Via Nicole LaFond at Talking Points Memo, there’s a report Georgia Republicans having been working on a plan for two years that would ‘discipline’ her and possibly remove her from office:
The Associated Press published a story last night headlined: Kemp signs Georgia law reviving prosecutor sanctions panel. Democrats fear it’s aimed at Fani Willis. The piece announces the news that Georgia Gov. Brian Kemp (R) signed a new law Wednesday that will allow the state’s Prosecuting Attorneys Qualifications Commission to begin disciplining and even ousting local prosecutors it deems to have gone “rogue.”...
...While it hasn’t yet reviewed any actual cases, one of the first complaints filed with the new commission was against Fulton County District Attorney Fani Willis. Eight Georgia Senate Republicans filed the complaint with the Prosecuting Attorneys Qualifications Commission mere weeks after Willis’ office indicted Donald Trump and 18 allies on state racketeering charges, among other things.
This is a standard GOP tactic wherever they control state legislatures. Let Democrats achieve any kind of political power, whether it be in city governments or in a state level office, they pass state laws intended to rein them in. (It’s a fundamental GOP principle that only government run by Republicans is legitimate.) A city might pass worker protection laws only to have them overridden by the state. A Democratic governor may find his office suddenly stripped of critical powers. In Wisconsin, when an election shifted the balance on the state’s highest court, Assembly leader Robin Dos (R) threatened impeachment before backing down. (And Vos is now facing recall for not supporting Trump strongly enough!)

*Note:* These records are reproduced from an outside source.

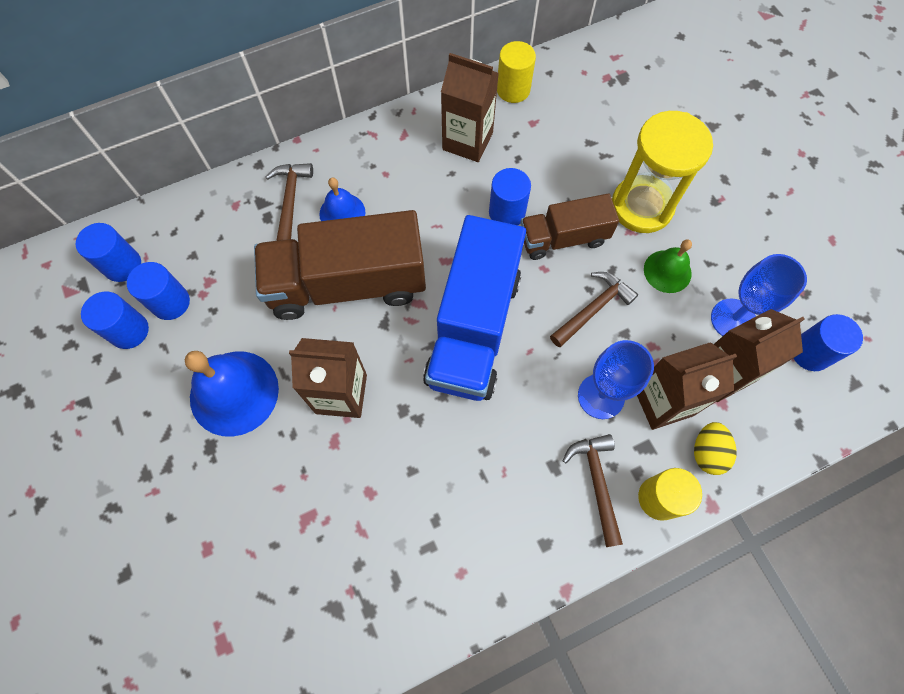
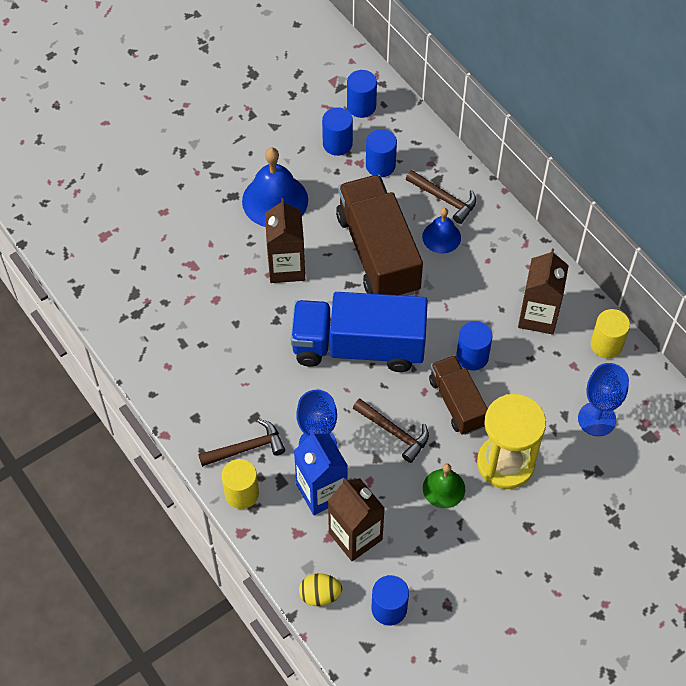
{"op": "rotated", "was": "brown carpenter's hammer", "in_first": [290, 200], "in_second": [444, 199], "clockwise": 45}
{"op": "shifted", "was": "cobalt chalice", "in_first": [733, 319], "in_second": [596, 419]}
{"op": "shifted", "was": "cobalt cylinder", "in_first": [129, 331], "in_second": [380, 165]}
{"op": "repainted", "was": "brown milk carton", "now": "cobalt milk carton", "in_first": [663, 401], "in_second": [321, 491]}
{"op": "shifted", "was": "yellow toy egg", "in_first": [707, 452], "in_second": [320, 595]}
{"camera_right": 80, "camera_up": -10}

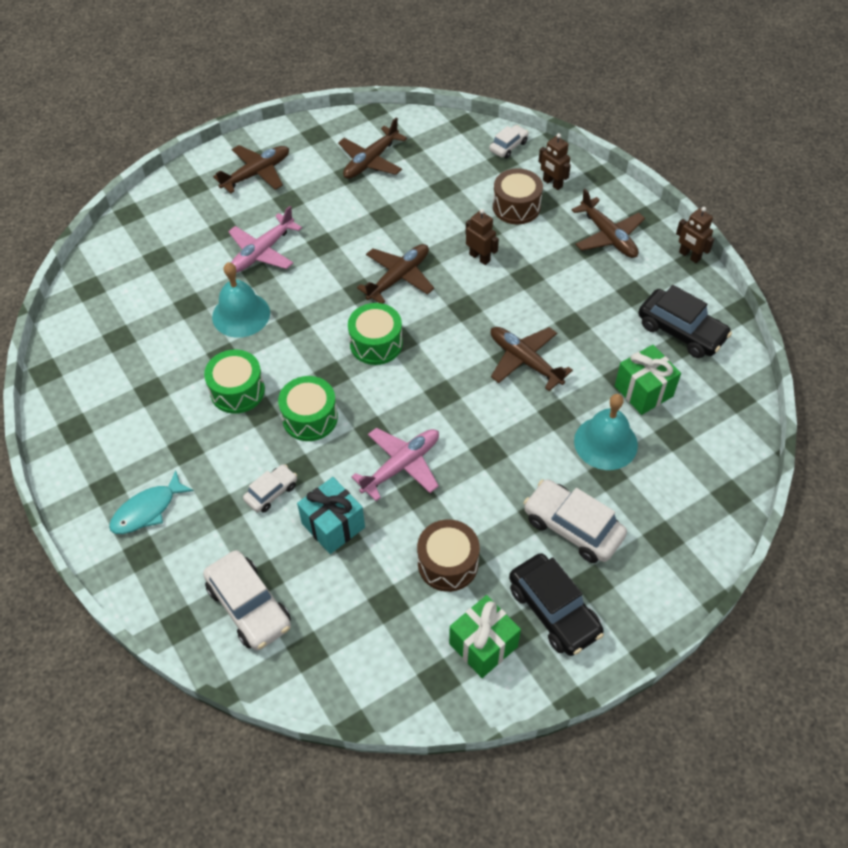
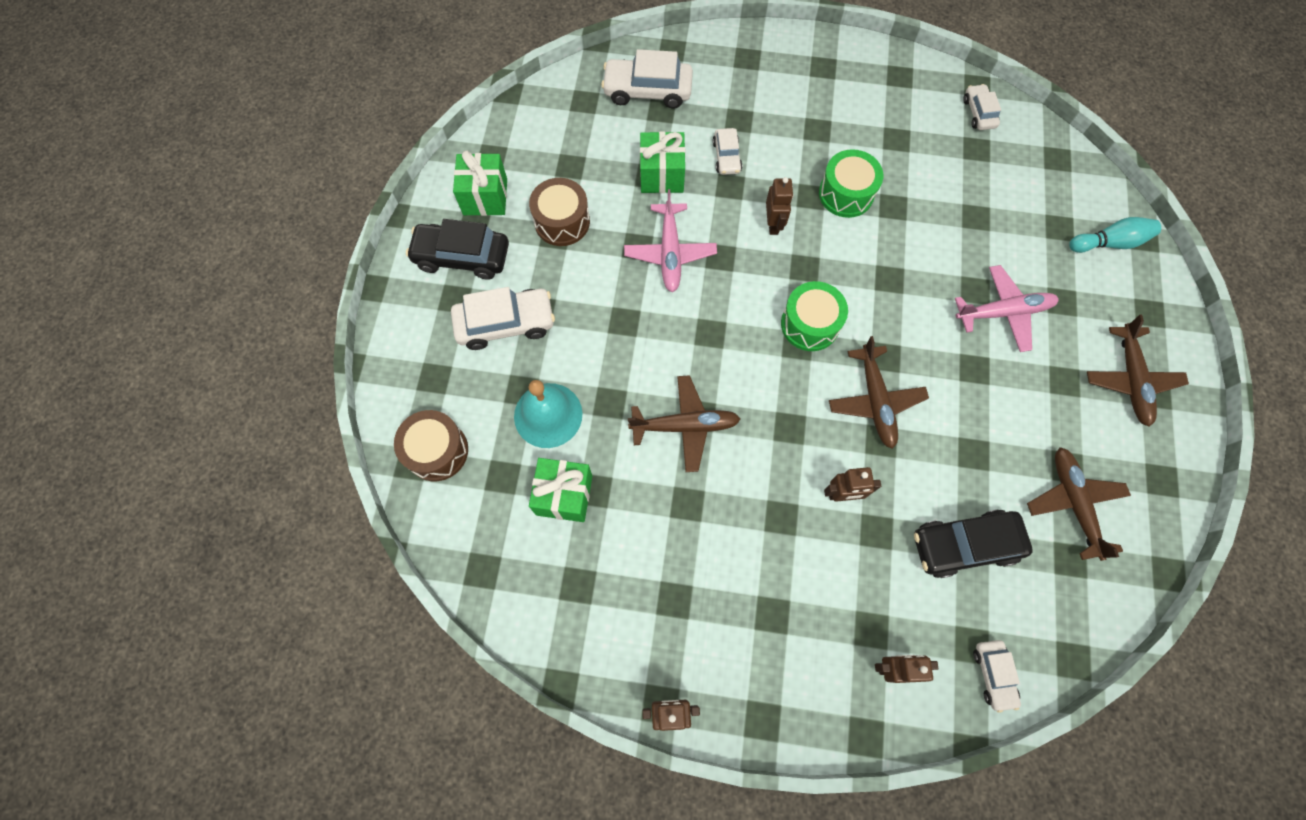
{"op": "shifted", "was": "brown drum", "in_first": [516, 207], "in_second": [437, 451]}
{"op": "gone", "was": "brown plane", "in_first": [608, 236]}
{"op": "rotated", "was": "rose-pink plane", "in_first": [263, 252], "in_second": [1003, 312], "clockwise": 90}
{"op": "gone", "was": "teal hand bell", "in_first": [241, 314]}
{"op": "shifted", "was": "ebony car", "in_first": [681, 331], "in_second": [964, 545]}
{"op": "swapped", "was": "leaf-green drum", "now": "brown robot", "in_first": [310, 418], "in_second": [773, 224]}
{"op": "gone", "was": "teal fish", "in_first": [147, 510]}
{"op": "repainted", "was": "teal wrapped gift", "now": "leaf-green wrapped gift", "in_first": [333, 525], "in_second": [662, 175]}
{"op": "new", "now": "pure white car", "in_second": [978, 113]}
{"op": "new", "now": "teal bowling pin", "in_second": [1109, 243]}
{"camera_right": 130, "camera_up": 15}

The Georgia law that might take out Willis has been in the works for a while, and backers are very clear about what it is meant to do. Via La Fond at TPM:
...Kemp and Georgia Republicans began pushing the initiative back in 2022 when other Republican governors were looking for ways to enact control over district attorneys whose enforcement they didn’t like. Florida Gov. Ron DeSantis (R) was one of the primary ones pushing this at the time as he went after a local DA who said he wouldn’t prosecute people seeking abortions.
But the long game was clear from the start, which is why the AP’s headline on Democratic concern for Willis was so striking to me. Before Willis brought any charges against Trump or his allies and before the defendants in that case dragged her through hours of testimony on a romantic relationship she had with one of the prosecutors on the Trump case, Rep. Marjorie Taylor Greene (R-GA) made it clear that the bill to create the commission was being introduced as a proactive retribution plan in the event that Willis brought charges against Trump. I unpacked that more here.
Judge Scott McAfee has ruled Willis can stay on the case — if she fires Nathan Wade.
“As the case moves forward, reasonable members of the public could easily be left to wonder whether the financial exchanges have continued resulting in some form of benefit to the District Attorney, or even whether the romantic relationship has resumed," the judge wrote.
"Put differently, an outsider could reasonably think that the District Attorney is not exercising her independent professional judgment totally free of any compromising influences. As long as Wade remains on the case, this unnecessary perception will persist.”
Who are these ‘reasonable people’ of whom he speaks? IOKIYAR is going to be written into the Constitution if Trump returns to the White House, right along with IACIYAD. The courts are not going to save us.